Collect Your Thoughts

From my seminary days I recall that one notable difference between today's Gospel from Matthew and its Lucan parallel is the use of the word "daily": "If anyone wishes to come after Me, he must deny himself and take up his cross daily and follow Me." Why one evangelist remembered Him saying "daily" and another did not--or however that went down--I couldn't tell you. But there is something to that word "daily": We got up this morning, and it was a new day, a new opportunity or a new need to do many of the same things we did yesterday and the day before. We have to repeat this stuff daily for it to work.

This morning a Facebook friend shared the "Morning Offering." Perhaps you recall it:
O Jesus, through the Immaculate Heart of Mary, I offer You my prayers, works, joys, and sufferings of this day: for all the intentions of Your Sacred Heart, in union with the Holy Sacrifice of the Mass throughout the world, in reparation for all my sins, for the intentions of all my associates, and in particular for the intentions recommended to me this month by our Holy Father.
Where did I learn that? Across the street from our church, at Saint Clair Catholic, before it became a grotto. Every morning we heard it over the loudspeaker. It reminded me of this morning's collect, which I would attempt for you in my best impression of my freshman and junior year English teacher, Sister Joseph Annetta, S.S.J. (Eternal Memory!):
Direct, O Lord, we beseech You, all our actions by Your holy inspirations, and carry them through by Your gracious assistance, so that our every prayer and work may always begin with You, and by You be happily ended: through Christ, our Lord. Amen.
(Actiones nostras, quaesumus, Domine, aspirando praeveni et adiuvando prosequere, ut cuncta nostra oratio et operatio a Te semper incipiat, et per Te coepta finiatur: per Christum, Dominum nostrum. Amen.) [I learned it in Latin, too, because I'm goofy like that.]
That prayer collected--gathered--us from the diverse conversations that took place right up to, and sometimes a little bit after, the bell. That's one reason we refer once again to the Opening Prayer of the Mass as the collect.

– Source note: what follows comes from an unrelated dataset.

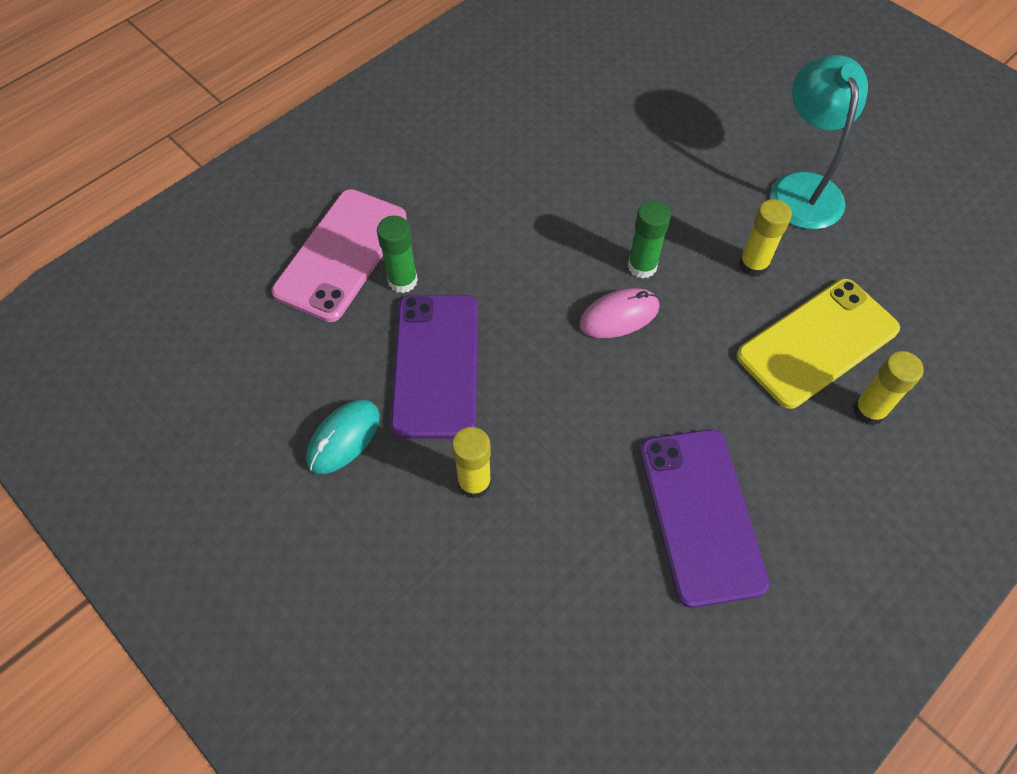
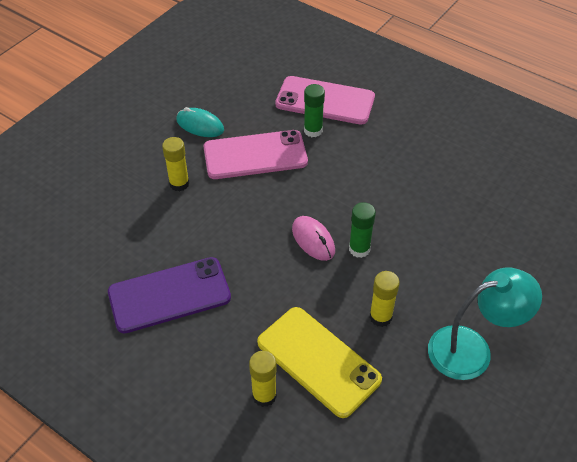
camera: 80 degrees right, 10 degrees down
(436, 365) = (255, 155): purple phone -> pink phone

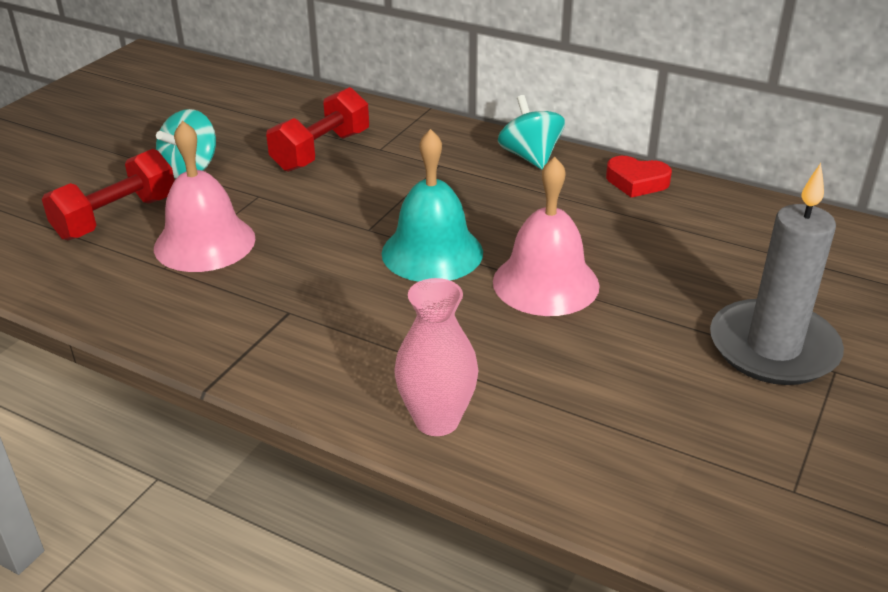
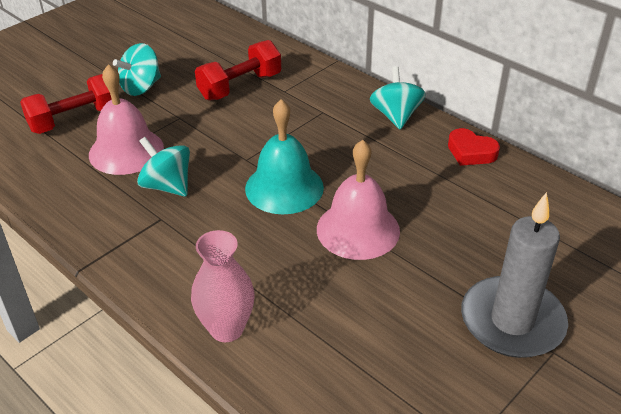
camera: 15 degrees right, 5 degrees up
(280, 274) = (167, 186): none -> turquoise spinning top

Of course, the wording is now different from the version I just quoted (as was the previous Mass translation), but I remember it because we heard it from her daily. They say, repetitio est mater studiorum: "repetition is the mother of students," and it was a mother to us! But it worked.

But I would thoroughly understand if many of my classmates could not remember the prayer, especially if they haven't cared to remember it (interest makes a difference when it comes to memory), or if they haven't used it since their last class with Sister Joe. When I taught high school, I used that prayer every day, for both my theology and Latin classes.

The prayers, the hymns, the poems, the movie lines, and maybe even the times tables: These are the type of things I hope to remember when I'm retired and in our Villa, if we still have one.

Anyhow, a good Lenten practice might be to memorize a certain prayer or action, by repeating it daily. It will be one of those many worthy things we'll want to continue when Lent is over.

Every "today" is a day to choose whether or not to repeat the actions that can become our habits.